A recently published Bayesian NMA22 restricted to physically fit, untreated CLL patients synthesized RCTs of first-line targeted regimens (venetoclax, obinutuzumab, ibrutinib, and their combinations) and analyzed PFS and uMRD negativity in PB [MRD(-)PB]. Searches spanned MEDLINE, Embase, and CENTRAL. The authors found no statistically significant differences between regimens in PFS; however, ibrutinib-rituximab and venetoclax-obinutuzumab-ibrutinib ranked highest according to the surface under the cumulative ranking curves (PFS: 91% and 83% at matched follow-up; 75% and 74% at the longest follow-up). For uMRD in peripheral blood, venetoclax-obinutuzumab-ibrutinib was significantly superior to other targeted options, with large OR; for example, in comparisons with the most similar follow-up: vs. venetoclax-rituximab, OR 10.58 (95% CI 5.46-22.38); vs. venetoclax-obinutuzumab, OR 2.21 (95% CI 1.04-4.94); vs. ibrutinib-rituximab, OR 127.8 (95% CI 59.24-295.77); and vs. ibrutinib-venetoclax, OR 9.43 (95% CI 3.43-27.06).22
Our meta-analysis synthesizes direct head-to-head evidence exclusively from RCTs of VIC (with or without obinutuzumab) in untreated patients and quantifies landmark PFS at 12, 24, 36, 48, and 60 months, rather than relying solely on the longest follow-up or on indirect comparisons. We found that VIC significantly prolonged PFS at 12-48 months (RRs 1.10-1.47), with attenuation at 60 months; increased uMRD rates in blood and bone marrow; and revealed no meaningful difference in PFS at 36 months between venetoclax-ibrutinib [RR 1.28 (1.12-1.46)] and venetoclax-obinutuzumab-ibrutinib [RR 1.26 (1.05-1.51)]. In IGHV-defined subgroups, only the 24-month signal favored unmutated IGHV (pinteraction < 0.1). Although all trials applied the standard 10-4 threshold, minor methodological differences—such as the use of next-generation sequencing versus flow cytometry, and varying sampling schedules (fixed versus MRD-guided)—may introduce subtle heterogeneity. However, because the sensitivity thresholds were harmonized and concordance between blood and marrow uMRD has been shown to be high, these differences are unlikely to have meaningfully impacted the pooled uMRD estimates in this meta-analysis.
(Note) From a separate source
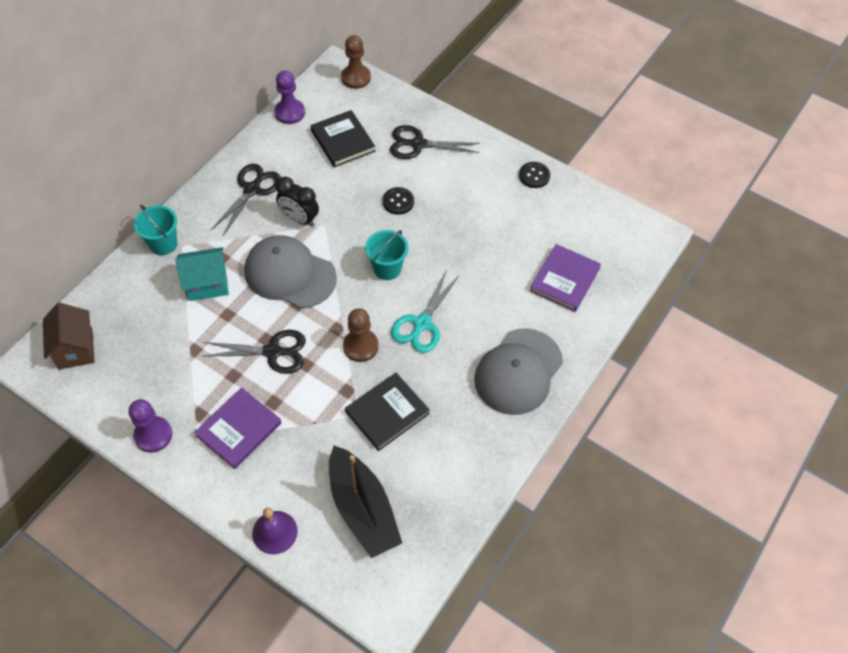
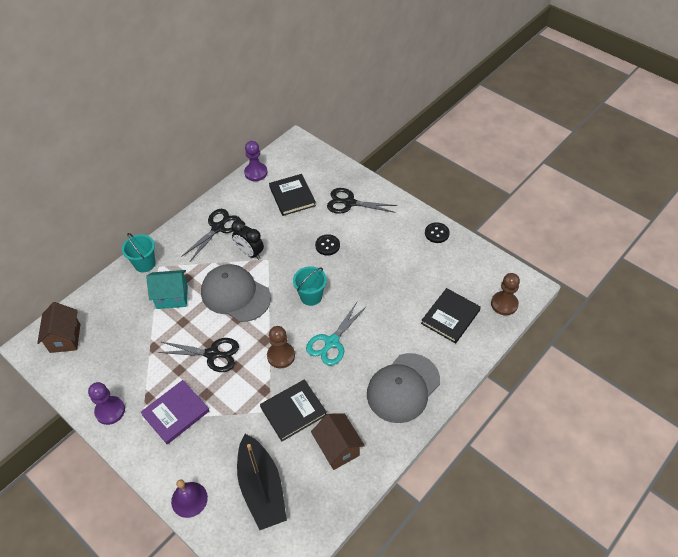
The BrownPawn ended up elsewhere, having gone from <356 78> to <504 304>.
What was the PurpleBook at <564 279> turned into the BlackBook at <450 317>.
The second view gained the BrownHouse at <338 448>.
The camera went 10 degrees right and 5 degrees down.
That the study22 concludes that venetoclax-ibrutinib and venetoclax-obinutuzumab-ibrutinib are among the most effective therapies for prolonging PFS aligns with our observation that triplet therapy is highly efficacious. Importantly, our results extend the literature by demonstrating, with direct evidence, that the doublet (venetoclax-ibrutinib) also achieves robust PFS benefits in untreated CLL, and that adding obinutuzumab did not materially change 36-month PFS in our pooled RCT data. Moreover, to our knowledge, our study is the first meta-analysis built solely on direct randomized evidence on VIC in the frontline setting and the first to provide granular, time-anchored PFS estimates at 12, 24, 36, 48, and 60 months, which can inform shared decision-making regarding time-limited strategies.
Study Limitations
Limitations include heterogeneity in comparator arms (chemoimmunotherapy vs. targeted combinations) and variability in outcomes due to differing definitions and timelines of efficacy endpoints across trials. Nevertheless, the consistent PFS benefit and favorable safety profile support incorporating VIC as a standard frontline option. Although the included RCTs differed in comparator regimens (chemoimmunotherapy vs. targeted agents), subgroup analysis by comparator type could not be performed due to the limited number of studies reporting the primary outcome. This variability should therefore be considered when interpreting the pooled results. Finally, because there is a lack of published systematic reviews and meta-analyses on this subject, we were unable to compare our findings with other studies.
CONCLUSION
Our analysis showed that VIC provides superior disease control compared with established regimens in first-line treatment of CLL, particularly by achieving prolonged PFS and sustained MRD negativity. The inclusion of both fit and older patients across trials strengthens the generalizability of these results.